Zhang decided to carry out his plan on his own, with disastrous results: over 75% of his original 80,000 + troops were lost in his adventure. Zhang was forced to admit defeat and retreat to the communist base in Shaanxi, as Mao had predicted. More disastrous than losing most of his troops, the failure discredited Zhang among his own followers, who turned to Mao. Furthermore, because all of the code books were obtained by Mao, Zhang lost contact with Comintern while Mao was able to establish the link, this coupled with the fact of Zhang's disastrous defeat, discredited Zhang within Comintern, which begun to give greater support for Mao.

Zhang's remaining troops of 21,800 were later annihilated in 1936 by the superior force of more than 100,000 combined troops of warlords Ma Bufang, Ma Hongbin and Ma Zhongying during efforts to cross the Yellow River and conquer Ma's territory. Zhang lost the power and influence to be able to challenge Mao and had to accept his failure as a result of the disaster which only left him 427 surviving troops from the original 21,800.

[edit] End of CCP career and exile

When Zhang reached the new CCP base at Yan'an, he had fallen from power and became an easy target for Mao. Zhang kept the now figurehead position of Chairman of Yan'an Frontier Area and was frequently subjected to humiliation by Mao and his allies. Zhang was too proud to ally with Wang Ming, who had recently come back from Moscow and was acting as the Comintern's representative in China. Zhang's popularity in the Comintern might have given him another chance of returning to power if he had allied with Wang. Another reason why Zhang did not ally with Wang was that Wang boasted that it was under his order that five senior CPC leaders (Yu Xiusong, Huang Chao, Li Te and two others—all opponents of Wang) had been arrested, and now worked for warlord Sheng Shicai in Xinjiang under the direction of the CCP. All five were tortured and executed in a prison under the control Sheng Shicai, having been labeled as Trotskyists. However, Sheng Shicai was acting under direction from the CPC under Wang Ming. After that incident, Zhang despised Wang and would never consider supporting him.

Without any supporters, Zhang was purged in 1937 at the Extended Meeting of the Politburo of the Communist Party of China, after which he defected to the Kuomintang in 1938. But without any power, resources, and support, Zhang never held any important positions afterwards and only did research on the CPC for Dai Li.
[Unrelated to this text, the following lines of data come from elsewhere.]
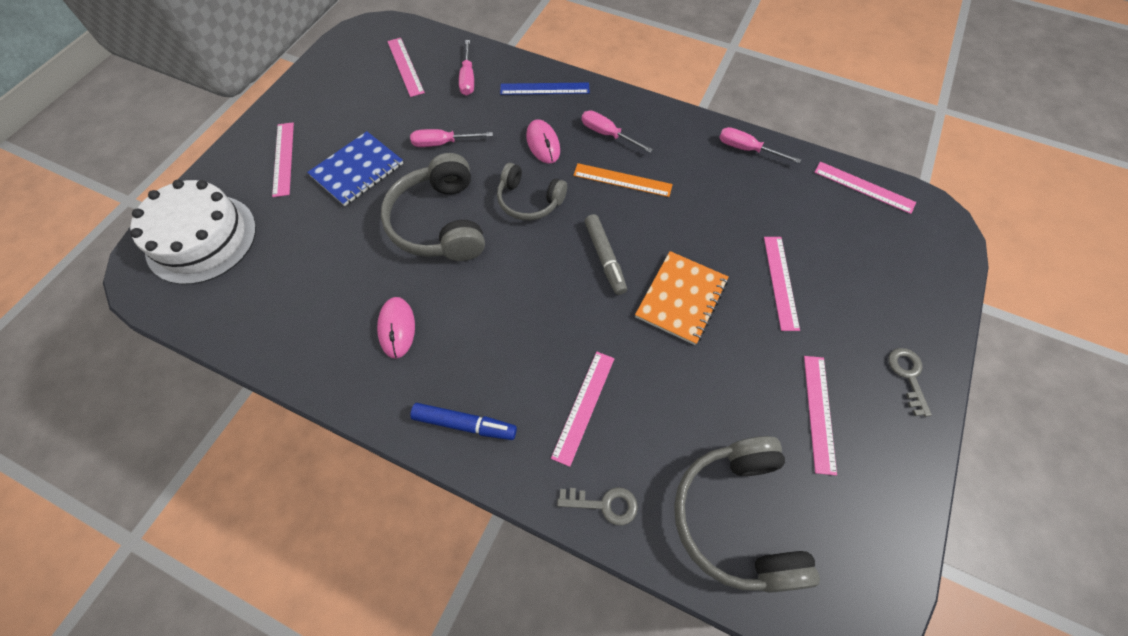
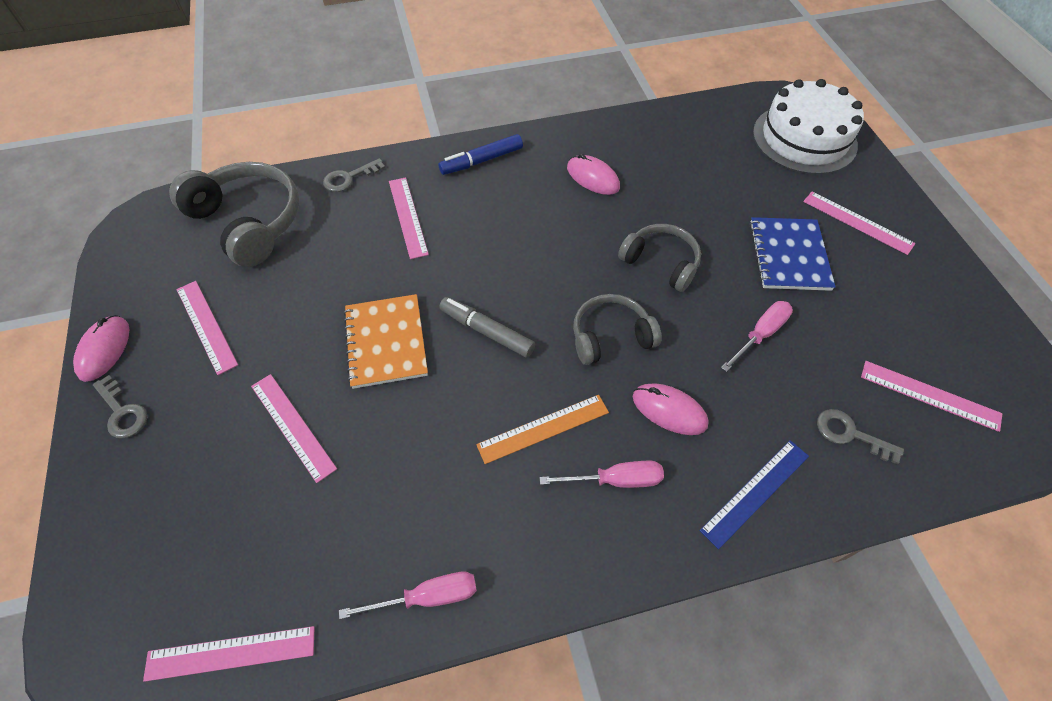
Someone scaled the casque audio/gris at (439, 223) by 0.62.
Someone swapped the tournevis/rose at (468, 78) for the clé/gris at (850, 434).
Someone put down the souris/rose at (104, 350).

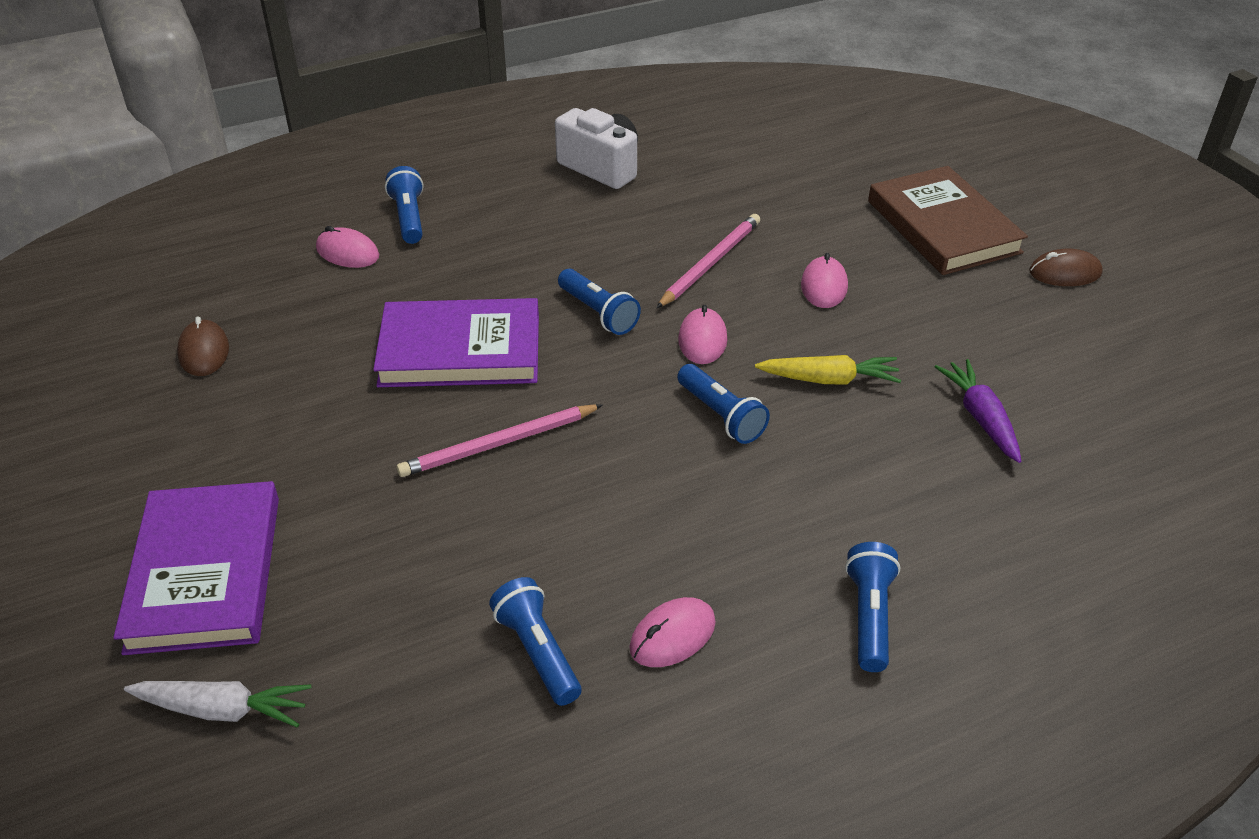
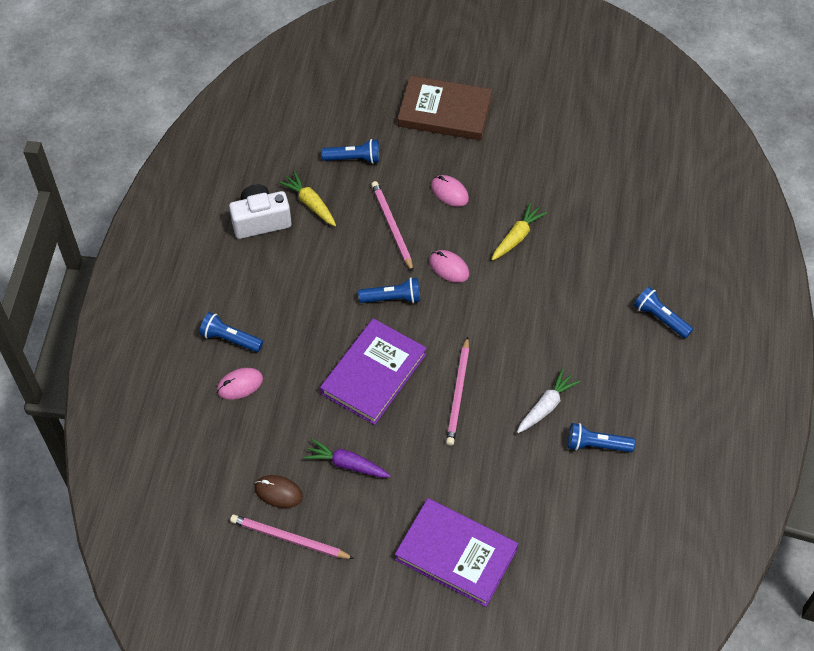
Someone carried the carotte/blanc from (223, 710) to (546, 406).
Someone took away the souris/rose at (672, 636).
Someone carried the lampe de poche/bleu from (721, 415) to (354, 158).
Someone carried the carotte/violet from (980, 418) to (347, 464).
Someone took away the souris/marron at (1065, 273).
Someone put down the crayon/rose at (289, 539).
Someone put down the carotte/jaune at (310, 203).

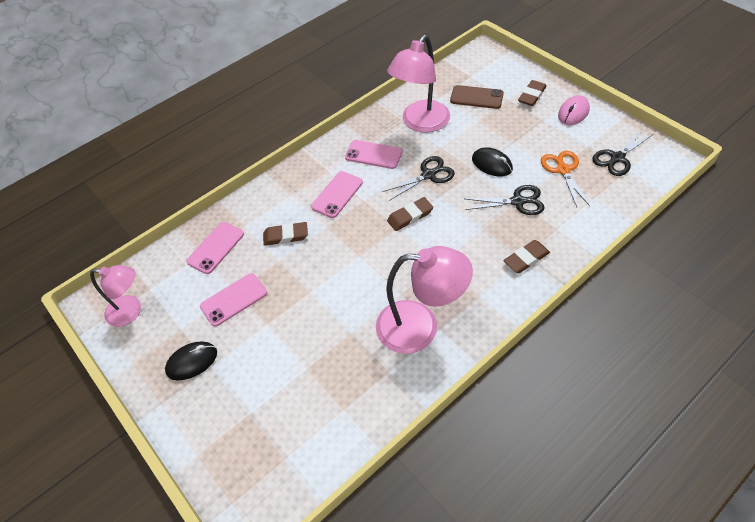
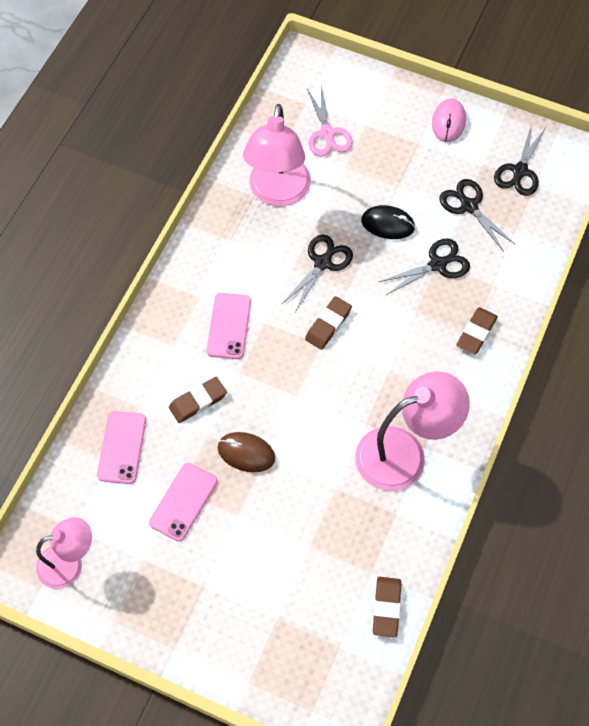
Someone took away the souris/noir at (192, 362).
Someone took away the téléphone/rose at (373, 155).
Someone swapped the téléphone/marron at (476, 97) for the ciseaux/rose at (327, 134).
Someone carried the gomme/marron from (532, 95) to (386, 607).
Someone repainted the ciseaux/orange at (563, 170), which became the ciseaux/noir at (468, 206).
Someone put down the souris/marron at (246, 453).

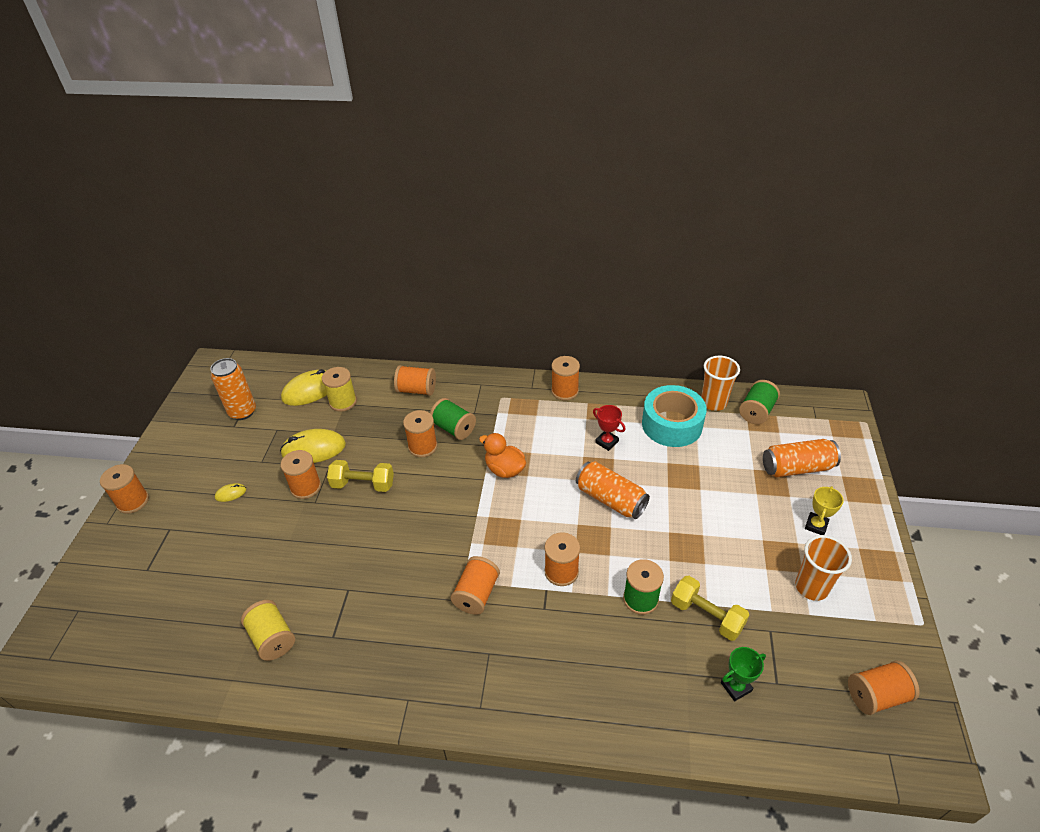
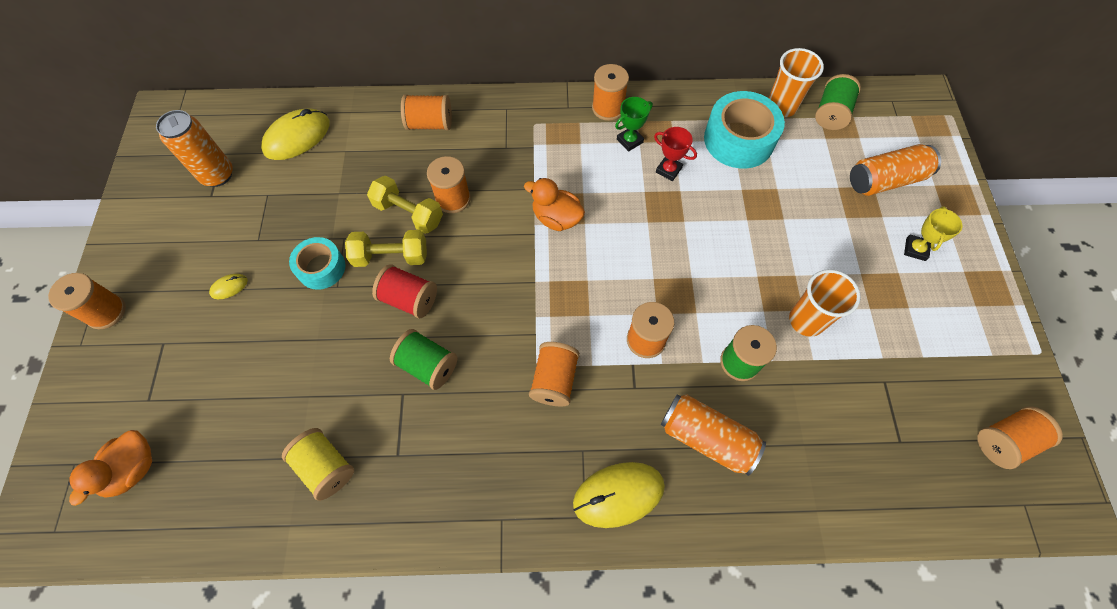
Someone carried the souris/jaune from (313, 449) to (618, 494).
Someone swapped the bobine/orange at (306, 487) for the ruban adhésif/turquoise at (321, 268).
Someone took away the bobine/jaune at (343, 402).
Someone carried the bobine/vert from (454, 428) to (428, 365).
Someone carried the canette/orange from (610, 499) to (706, 438).
Someone carried the haltère/jaune from (706, 615) to (408, 213).
Someone carried the trophée/vert from (736, 687) to (629, 141).
Someone carried the gobelet/orange from (811, 587) to (806, 320).
Someone put down the canard/orange at (133, 469).
Someone put down the bobine/rouge at (409, 299).

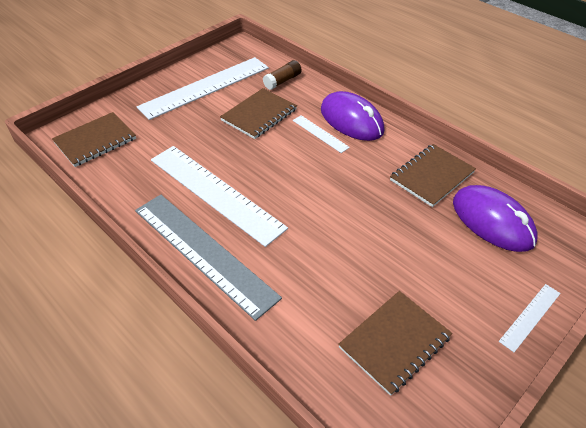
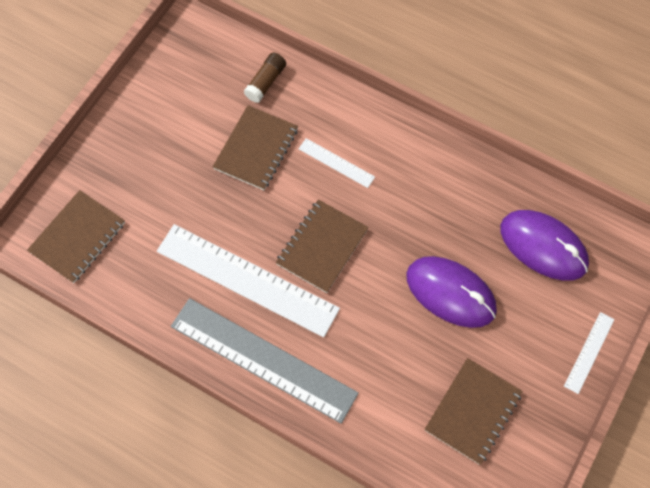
Someone took away the règle/blanc at (205, 87).
Someone carried the souris/violet from (351, 120) to (450, 293).
Someone carried the carnet/marron from (432, 176) to (322, 247).

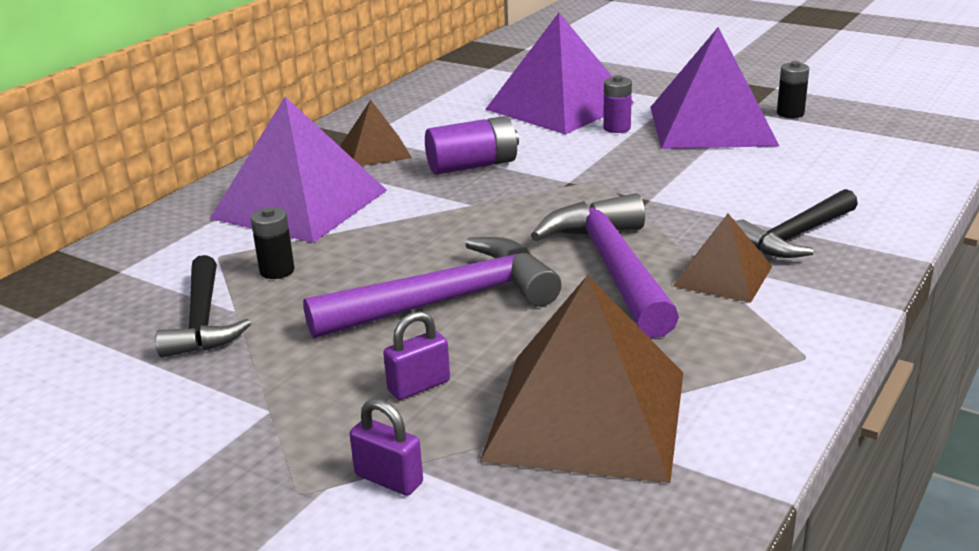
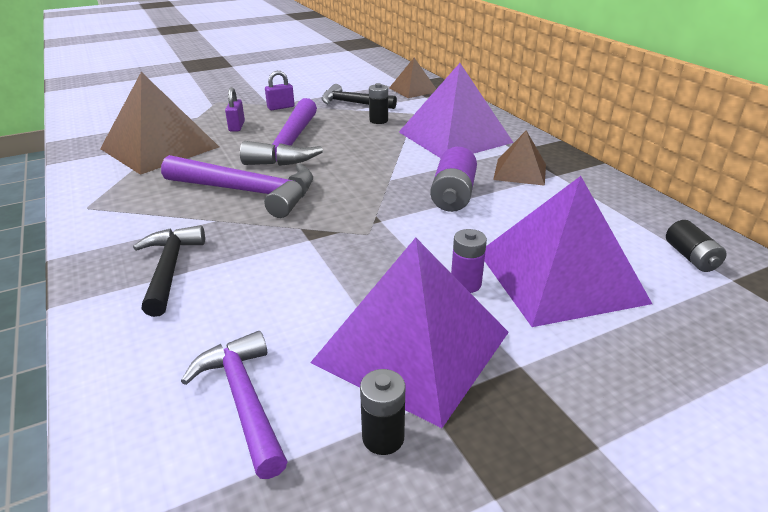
Someone carried the cadenas/violet from (389, 479) to (281, 107).
Someone carried the pyramide/marron from (723, 276) to (413, 90).
Someone put down the marteau/violet at (243, 399).
Someone put down the pile/noir at (691, 257).

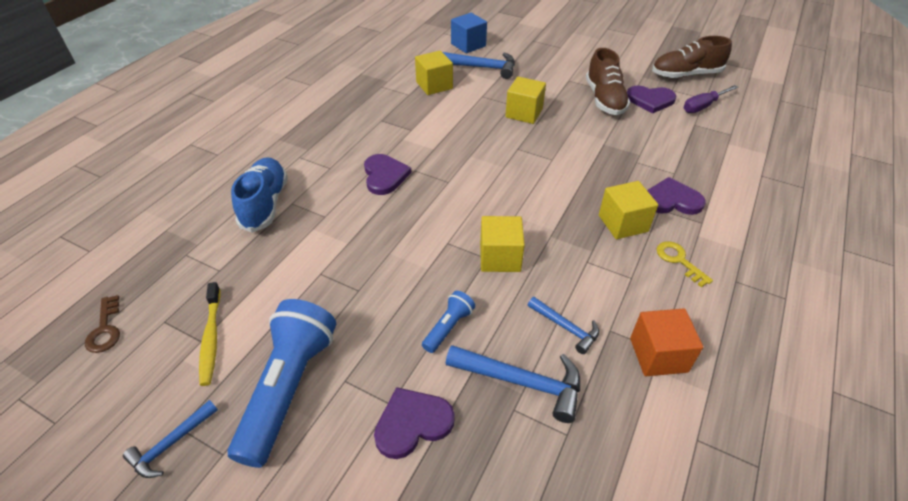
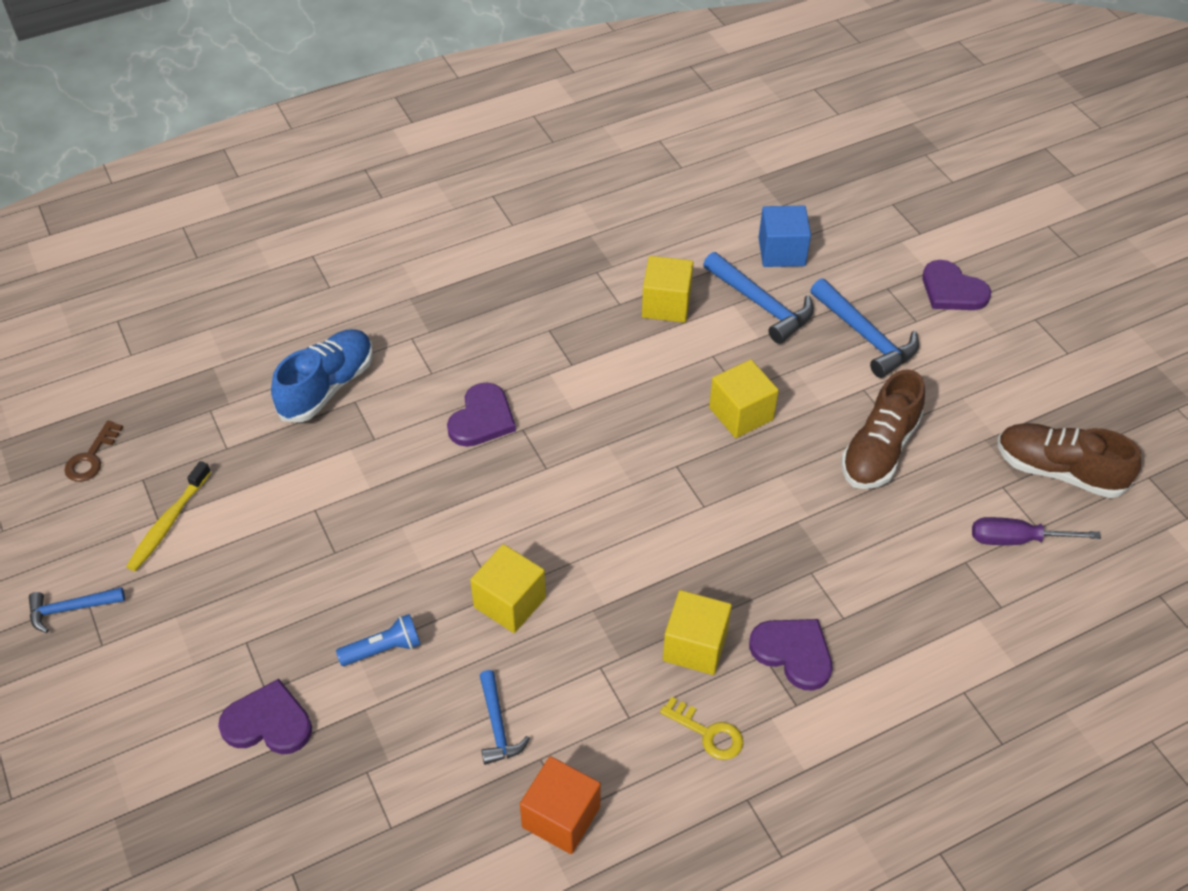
Someone took away the lampe de poche/bleu at (288, 388).
Someone carried the marteau/bleu from (522, 382) to (865, 336).
Someone carried the cœur/violet from (650, 100) to (952, 290).
Someone rotated the clé/jaune at (679, 261) by 120 degrees clockwise.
After the defeat of the Kuomintang in 1949 he went into exile in Hong Kong and later in Toronto Canada. There he died in a beadhouse during an unusually cold winter in 1979, having converted to Christianity the year before. Mao Zedong later referred to him, in a conversation with Anastas Mikoyan, as a "traitor, defector, and renegade."

Zhang was highly critical of the proceedings of the first PRC Police leader Luo Ruiqing during the Chinese Civil War.[1]